How to graph efficient frontier for Bonds/Bills

I want to draw efficient frontier for a T/Bills and T/Bonds portfolio to identify the best asset allocation(tenor allocation). The credit rating for all T/Bills and T/Bonds are same since the issuer is same. I have a question on how to calculate expected return and variance. Suppose I am dividing my portfolio based on time to maturity as 1Y,2Y,3Y & beyond 3Y (Y denotes years) to sub portfolios. To calculate the expected return for I Year T/Bonds sub portfolio,can I use the formula, expected return = (bond Face Value-Purchase price)/purchase price and then multiplying with weightages. My issue is how to calculate the variances of 1Y,2Y,3Y and 3Y beyond sub portfolios separately? Or is there any other way to identify tenor allocation or bond portfolio analysis techniques?

I would probably use YTM for each maturity to gather the expected return

Return measure YTM as yayyywork says looks fine.

About variance, why don’t you use effective duration? Or at least modified duration if no bond contains any option (call, put, conversion, etc). What is your investment time horizon? Be careful with bonds with a tenor higher than your investment horizon, you run a price volatility risk there.

If all bonds has the same credit rating, then the risk comes from interest risk and reinvestment risk and not much from credit risk. Again, set clear the investment horizon. Just an advice.
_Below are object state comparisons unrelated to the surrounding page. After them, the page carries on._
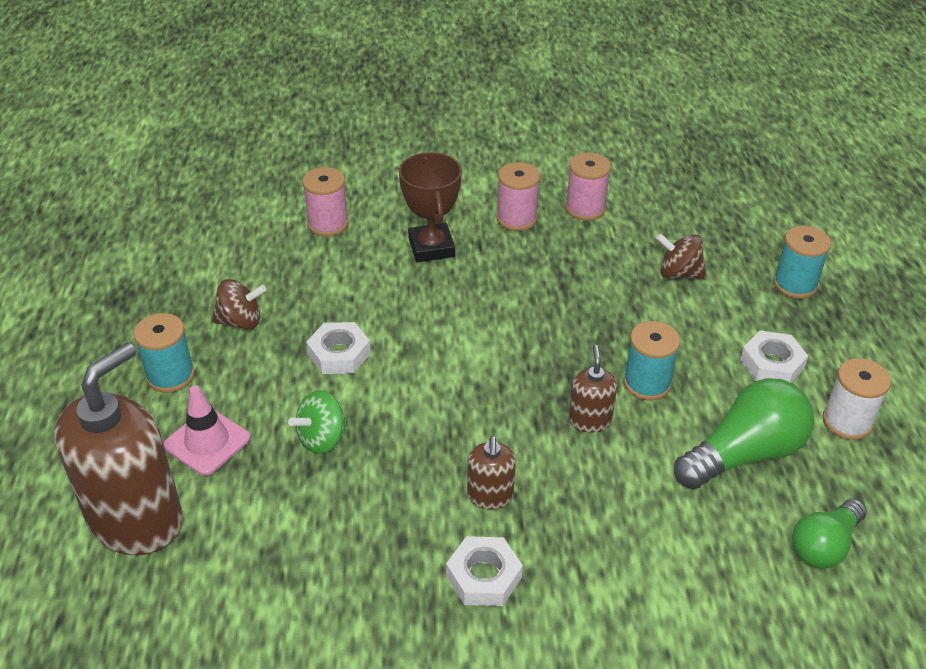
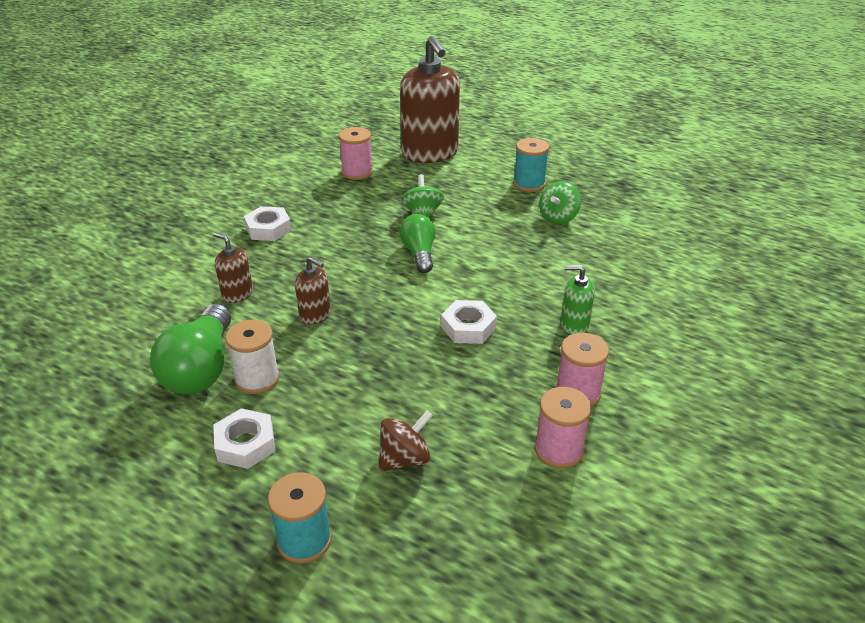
camera: 125 degrees right, 5 degrees down
(207, 442) = (461, 182): pink traffic cone -> none
(240, 321) = (558, 217): brown spinning top -> green spinning top
(328, 224) = (649, 285): pink spool -> pink spool (357, 172)
(339, 354) = (489, 242): white nut -> white nut (468, 327)
(431, 247) = (574, 325): brown trophy -> green soap dispenser
(490, 496) = (312, 251): brown soap dispenser -> brown soap dispenser (237, 294)
(647, 383) = (312, 359): turquoise spool -> none
(824, 545) = (103, 358): green light bulb -> green light bulb (419, 253)
(847, 422) = (147, 446): white spool -> white spool (257, 379)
Thank you Yayyywork and Harrogath for your comments,

Yes I agree,YTM is a better option to calculate the expected return.

Harrogath, Your insights are really valuable,Can I take the weighted avg Modified durations as variance for sub tenor portfolios?

investment horizon is a bit of an issue since Bonds are funded by short term funds. Reinvestment risk too needs to be calcuted.

Thank you

You mean weighted avg modified duration for group of bonds? I though you were trying to discriminate between single bonds.

Depending of your investment strategy you will need to calculate the relevant measures. Sorry for not being more help.

Yes, I mean weighted avg modified duration for group of bonds. If this is to discriminate between single bonds then mod duration is highest in the longer tenor bond and lowest in shorter tenor bond mostly. Because Mod duration equals macauly dur/(1+r). Excel calculations are without convexcity adjustment.Portfolio variance/return of n assets can be calculated by matrix multiplication in excel or using Mathlab. Thank you for your support. any suggestions are also welcome since this is not finalised yet.